The carolers of another holiday came calling nearby Friday night, March 19 — St. Joseph’s Day on the Catholic religious calendar.

Among traditional local observances in New Orleans that include St. Joseph’s altars filled with delicious sweet baked goods in church buildings and stores, the day is also usually marked by Mardi Gras Indians donning elaborate feathered and beaded costumes and marching with drums, calls and chants before throngs of locals and tourists clicking away with their cameras.

Not so this year with many traditional gatherings of any kind stilled curbed by Covid.

Yet, while sitting in my living room Friday night, I heard a distant sound of beating drums and shouting.

At first, I just chalked it up to patrons at nearby Grits Bar whooping it up in celebration of the relaxed pandemic restrictions, but as the sounds started moving closer I began to recognize a definite rhythm and chant that suggested Mardi Gras Indians. Sure enough when I opened the door, I could see at least one fully-costumed Indian adorned in an outfit dominated by bright yellow feathers. He was accompanied by others beating tambourines and a drum in a slow march on Lyons Street.

When they got to the corner at Laurel, I could hear them calling for J. Monque’D.

J.Monque’D, (Jay Monkey Dee) some may recall, is the harmonica-blowing, blues-singing, legend-in-and-out-of-his-own mind character who has been our two-doors-down neighbor ever since we’ve lived on Laurel and who has occasionally been the subject of columns on these pages. Though mostly sidelined by health problems, once he gets on stage, he can still deliver a whopping, rocking performance.

Monque’D has long been a loyal Mardi Gras Indian, mostly associated with the Creole Wild West, but always willing to join any Indian jam going down.

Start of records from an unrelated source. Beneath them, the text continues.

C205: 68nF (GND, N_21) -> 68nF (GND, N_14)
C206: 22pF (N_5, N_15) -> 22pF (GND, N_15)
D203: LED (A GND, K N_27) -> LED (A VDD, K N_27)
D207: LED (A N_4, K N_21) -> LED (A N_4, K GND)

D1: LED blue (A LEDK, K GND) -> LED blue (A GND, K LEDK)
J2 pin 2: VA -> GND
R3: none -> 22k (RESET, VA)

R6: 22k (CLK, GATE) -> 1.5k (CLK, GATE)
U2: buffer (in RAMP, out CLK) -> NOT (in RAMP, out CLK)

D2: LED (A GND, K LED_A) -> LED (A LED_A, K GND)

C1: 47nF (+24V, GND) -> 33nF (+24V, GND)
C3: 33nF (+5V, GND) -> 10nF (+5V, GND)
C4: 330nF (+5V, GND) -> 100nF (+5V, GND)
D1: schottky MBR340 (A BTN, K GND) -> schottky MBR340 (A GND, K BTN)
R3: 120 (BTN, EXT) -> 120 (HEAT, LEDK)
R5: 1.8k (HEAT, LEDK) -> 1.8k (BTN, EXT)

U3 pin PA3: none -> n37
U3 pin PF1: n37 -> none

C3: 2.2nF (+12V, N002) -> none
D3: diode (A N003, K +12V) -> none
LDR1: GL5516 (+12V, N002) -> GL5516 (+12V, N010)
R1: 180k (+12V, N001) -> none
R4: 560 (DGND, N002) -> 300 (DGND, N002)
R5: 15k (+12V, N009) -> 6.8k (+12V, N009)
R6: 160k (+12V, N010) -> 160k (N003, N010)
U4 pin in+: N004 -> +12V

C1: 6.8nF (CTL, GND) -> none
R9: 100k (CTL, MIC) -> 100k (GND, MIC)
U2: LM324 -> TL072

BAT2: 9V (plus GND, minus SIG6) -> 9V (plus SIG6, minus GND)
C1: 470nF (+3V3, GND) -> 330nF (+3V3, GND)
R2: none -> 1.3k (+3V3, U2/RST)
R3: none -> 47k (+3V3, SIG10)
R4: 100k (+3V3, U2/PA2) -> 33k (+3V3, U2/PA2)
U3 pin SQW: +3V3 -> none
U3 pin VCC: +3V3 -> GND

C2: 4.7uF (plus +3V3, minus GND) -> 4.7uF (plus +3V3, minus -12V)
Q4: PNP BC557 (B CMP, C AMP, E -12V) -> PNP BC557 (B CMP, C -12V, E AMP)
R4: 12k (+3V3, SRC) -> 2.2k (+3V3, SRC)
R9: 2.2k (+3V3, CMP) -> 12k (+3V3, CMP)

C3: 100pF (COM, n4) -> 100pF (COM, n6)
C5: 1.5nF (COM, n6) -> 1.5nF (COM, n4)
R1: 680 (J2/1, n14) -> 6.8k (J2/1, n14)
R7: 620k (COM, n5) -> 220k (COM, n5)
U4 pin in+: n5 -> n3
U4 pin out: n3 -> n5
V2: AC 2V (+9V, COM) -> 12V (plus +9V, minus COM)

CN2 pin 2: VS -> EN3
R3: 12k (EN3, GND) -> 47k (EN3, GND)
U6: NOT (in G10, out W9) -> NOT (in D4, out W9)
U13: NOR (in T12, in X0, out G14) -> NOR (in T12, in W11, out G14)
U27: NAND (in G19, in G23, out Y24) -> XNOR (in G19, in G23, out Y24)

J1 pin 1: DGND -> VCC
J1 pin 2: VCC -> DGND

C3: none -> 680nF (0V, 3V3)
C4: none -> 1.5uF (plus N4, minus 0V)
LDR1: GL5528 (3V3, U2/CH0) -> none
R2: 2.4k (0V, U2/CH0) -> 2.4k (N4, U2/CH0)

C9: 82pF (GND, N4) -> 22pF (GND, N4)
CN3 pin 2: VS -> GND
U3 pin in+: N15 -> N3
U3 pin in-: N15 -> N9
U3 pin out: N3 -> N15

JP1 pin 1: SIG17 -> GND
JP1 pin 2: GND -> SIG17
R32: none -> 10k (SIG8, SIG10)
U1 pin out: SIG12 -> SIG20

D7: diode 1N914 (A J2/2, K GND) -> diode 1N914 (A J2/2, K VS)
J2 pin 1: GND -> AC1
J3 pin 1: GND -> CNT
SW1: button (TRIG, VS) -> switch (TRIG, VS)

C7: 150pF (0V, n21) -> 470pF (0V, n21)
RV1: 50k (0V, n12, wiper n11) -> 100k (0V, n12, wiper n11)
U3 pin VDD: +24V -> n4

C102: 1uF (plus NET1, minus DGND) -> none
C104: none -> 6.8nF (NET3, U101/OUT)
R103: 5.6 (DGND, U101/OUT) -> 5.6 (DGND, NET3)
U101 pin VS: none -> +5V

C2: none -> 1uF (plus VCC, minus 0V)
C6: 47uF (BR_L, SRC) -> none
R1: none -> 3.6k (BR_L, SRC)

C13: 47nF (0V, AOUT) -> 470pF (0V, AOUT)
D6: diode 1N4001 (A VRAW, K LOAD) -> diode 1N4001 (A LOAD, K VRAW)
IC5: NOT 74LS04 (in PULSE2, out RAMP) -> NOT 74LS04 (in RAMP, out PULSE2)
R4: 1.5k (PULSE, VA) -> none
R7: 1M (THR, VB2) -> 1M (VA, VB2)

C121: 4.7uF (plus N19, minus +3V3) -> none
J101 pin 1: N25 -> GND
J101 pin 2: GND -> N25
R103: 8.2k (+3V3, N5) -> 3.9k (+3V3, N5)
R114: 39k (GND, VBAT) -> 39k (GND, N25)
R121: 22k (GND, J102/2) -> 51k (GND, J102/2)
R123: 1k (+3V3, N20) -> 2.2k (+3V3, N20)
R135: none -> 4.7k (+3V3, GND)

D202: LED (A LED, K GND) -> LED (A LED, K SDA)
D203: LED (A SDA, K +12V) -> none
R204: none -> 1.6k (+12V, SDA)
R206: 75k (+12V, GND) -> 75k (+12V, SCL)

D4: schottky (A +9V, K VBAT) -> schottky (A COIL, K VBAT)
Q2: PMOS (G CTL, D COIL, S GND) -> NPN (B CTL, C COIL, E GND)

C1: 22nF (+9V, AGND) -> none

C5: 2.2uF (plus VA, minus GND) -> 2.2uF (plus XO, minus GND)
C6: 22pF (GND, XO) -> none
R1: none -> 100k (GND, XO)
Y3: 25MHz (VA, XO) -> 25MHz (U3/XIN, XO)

And what happened on Friday night was apparently members of the Wild Tchoupitoulas paying their respects. They turned the corner and came up Laurel, stopping in the street in front of his house, chanting and calling him to the door. They called and they chanted and called some more, but no Monque’D appeared, so they eventually turned around and began heading off for their next destination.

When the main body had drifted down to the intersection, Monque’D finally came to his door and walked out on his porch. A few stragglers, seeing him, began to yell over the drumbeats and chants, for the main body to come back, which they did.

Once reassembled in the street in front of his house, with their honoree now in sight on his porch, the calling and chanting began in earnest and Monque’D was soon doing the calling.

You need to understand that wherever J. Monque’D is, he’s on a stage and performing and that includes his porch. Especially his porch. (Later, another neighbor and I speculated that his delay was probably because of him preening before stepping on stage.) But once he got there, his distinctive, booming baritone voice soon filled block and built the chorus into a frenzy. It was in a moment both ragged around the edges, yet so spontaneous and unique that it would only happen in this city.

Yet, my sense of place, custom and restraint was so thoroughly distilled in Panola that I couldn’t suppress a little sarcasm that grew into the thought: “Kind of like Christmas caroling, ain’t it — where young folks go around and sing quaint carols to old folks and shut-ins?”